No sitting US president or vice president has ever paid respects to the dead of the US nuclear attacks on Hiroshima and Nagasaki in 1945, a sore point for many survivors in Japan.

Pelosi will travel to Hiroshima for a meeting of parliament speakers from the Group of Eight major industrial nations. Pelosi, who is second in line to the presidency, is a member of Barack Obama's Democratic Party.

On Tuesday, Pelosi and the other speakers will lay flowers at a memorial in Hiroshima, hear testimony from a bomb survivor and hold discussions on disarmament, according to Japanese officials.

Kota Kiya, who was four years old when the atomic bomb devastated his hometown, welcomed the visit but said he hoped the leaders of nuclear weapons states would come instead.

"We wish that top leaders would visit Hiroshima and Nagasaki while they are in power, at least once, to see the atrocity of the nuclear bombings," said Kiya, secretary general of the Hiroshima chapter of Hidankyo, the group of atomic bomb survivors.

On August 6, 1945, a single US bomb instantly killed more than 140,000 people in Hiroshima and injured tens of thousands more with radiation or horrific burns.

The United States dropped a second nuclear bomb on Nagasaki three days later, killing another 70,000 people. Japan surrendered less than a week later, ending World War II.

In Japan, it is an article of faith that the nuclear bombings were wrong. Last year, a defence minister was forced to resign after saying the attacks were inevitable.

In the United States, the decision to carry out history's only nuclear attacks is more controversial, with many war veterans arguing the bombings prevented a ground invasion of Japan that would have cost many more lives.

"Any high-ranking official visiting an atomic site can only help to heighten awareness about the horror of nuclear weapons or power," said Bonnie Urfer, co-director of US anti-nuclear group Nukewatch.

"Hawks within the US government can be expected to criticise House Speaker Nancy Pelosi while doves may quietly applaud the move," Urfer said.

The Hiroshima visit was the work of Japan's lower house Speaker Yohei Kono, a veteran politician who has long taken exception to Japan's gradual drift away from its post-World War II pacifism.

The liberal Asahi Shimbun hailed Kono in an editorial last week, calling Pelosi's visit to Hiroshima "very significant" in light of the "wide gap in perception between Japan and the United States" on the nuclear bombings.
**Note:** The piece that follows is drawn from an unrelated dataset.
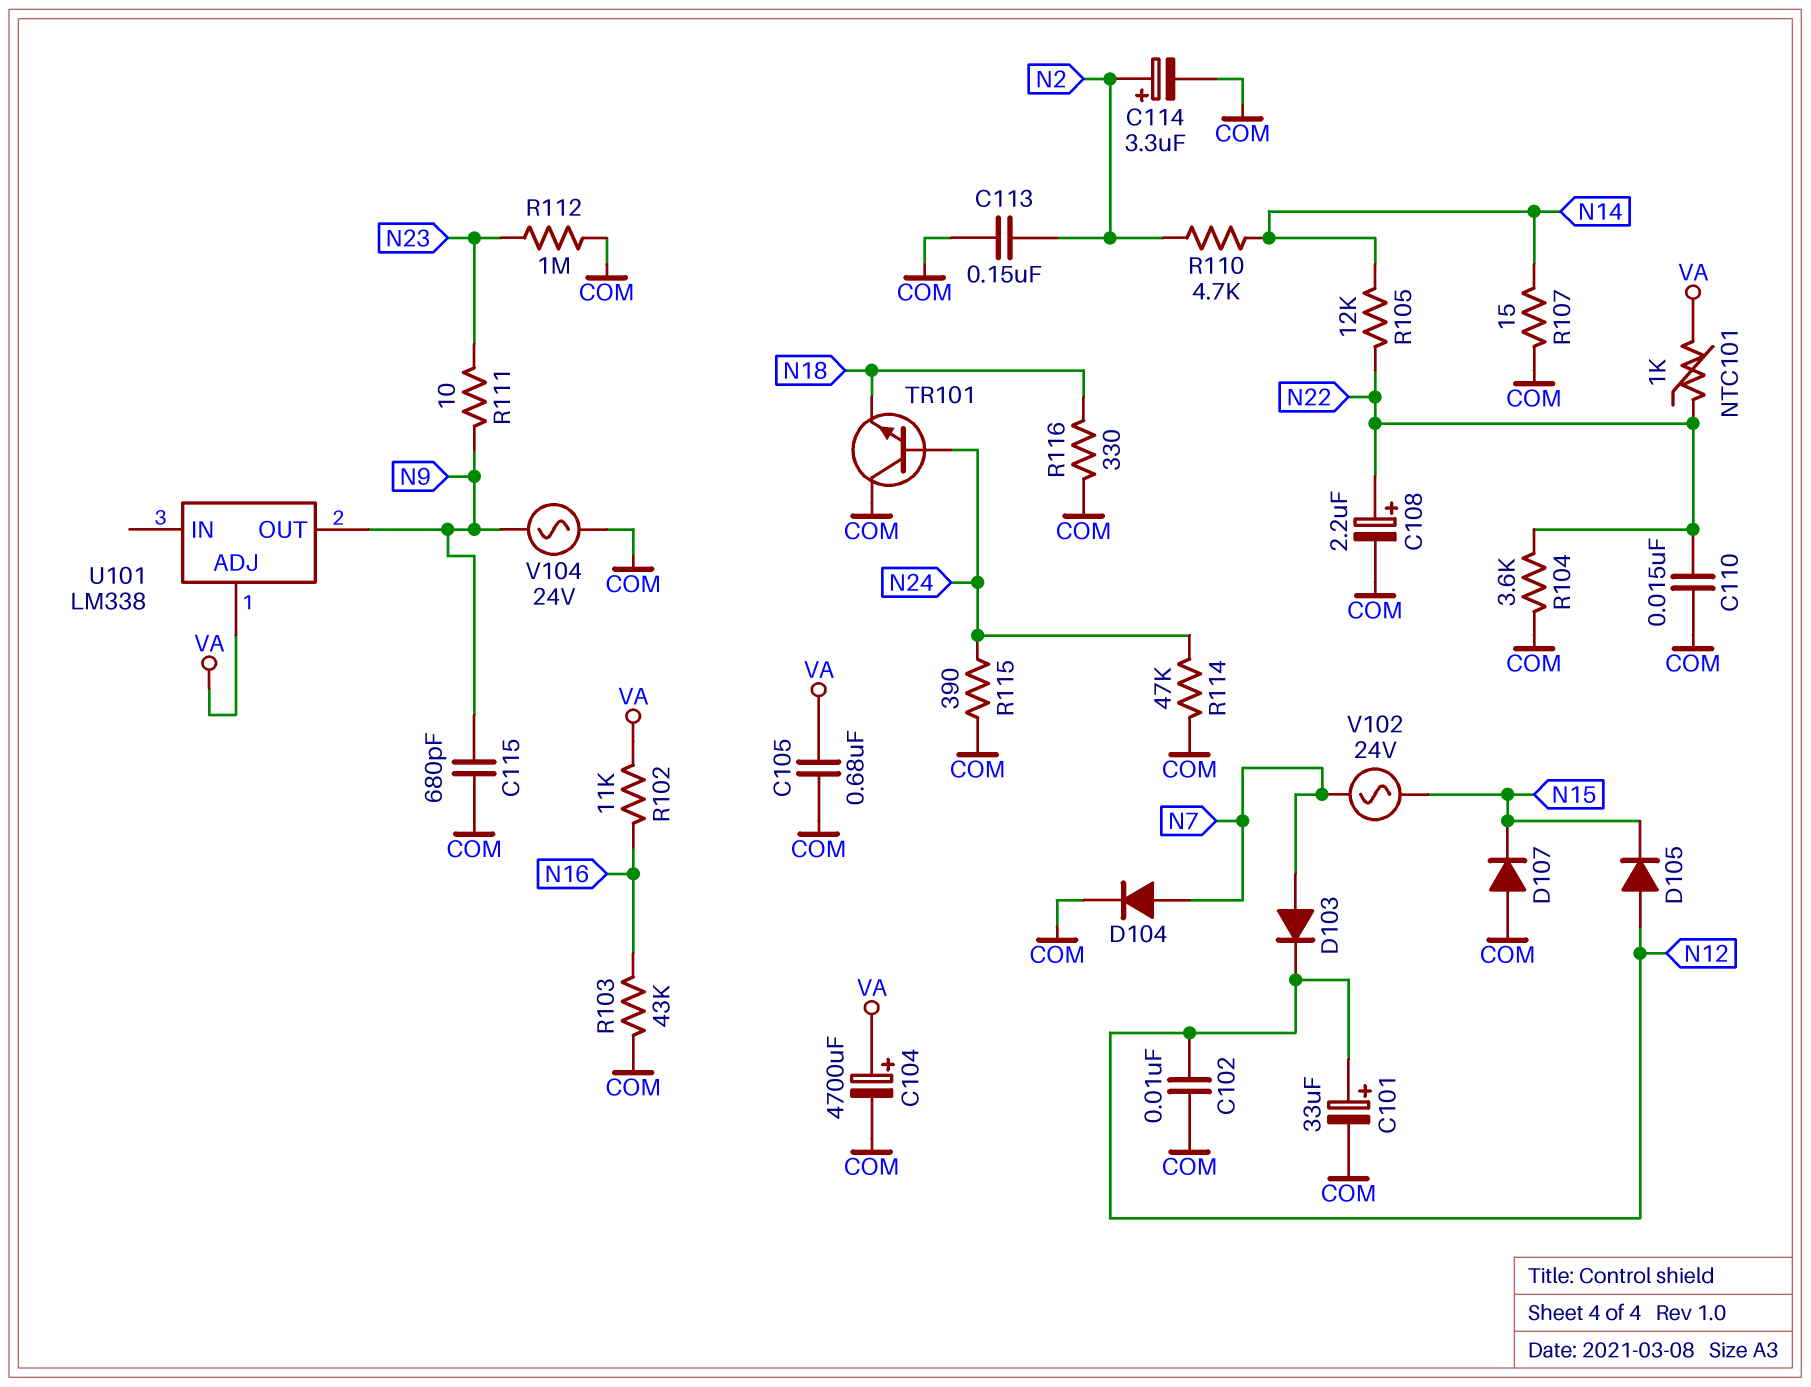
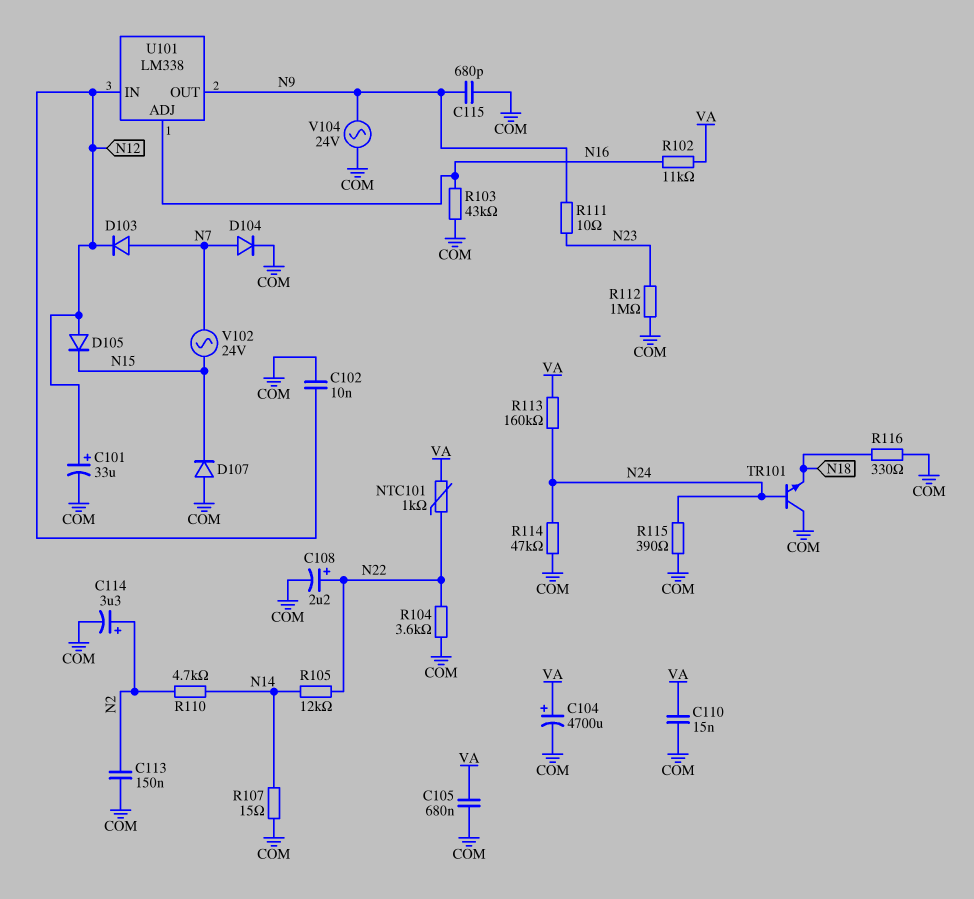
C110: 15nF (COM, N22) -> 15nF (COM, VA)
R113: none -> 160k (N24, VA)
U101 pin ADJ: VA -> N16
U101 pin IN: none -> N12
The G8 comprises Britain, Canada, France, Germany, Italy, Japan, Russia and the United States.

Hiroshima and Nagasaki regularly invite world leaders to visit, hoping to spread their message for the abolition of nuclear weapons.

China for the first time took part in Hiroshima's annual ceremony on August 6 this year. It left Britain, France, North Korea and the United States as the declared nuclear states never to have attended.

While no sitting US presidents have visited the Hiroshima memorial, both Jimmy Carter and Richard Nixon went in a private capacity when they were not in office.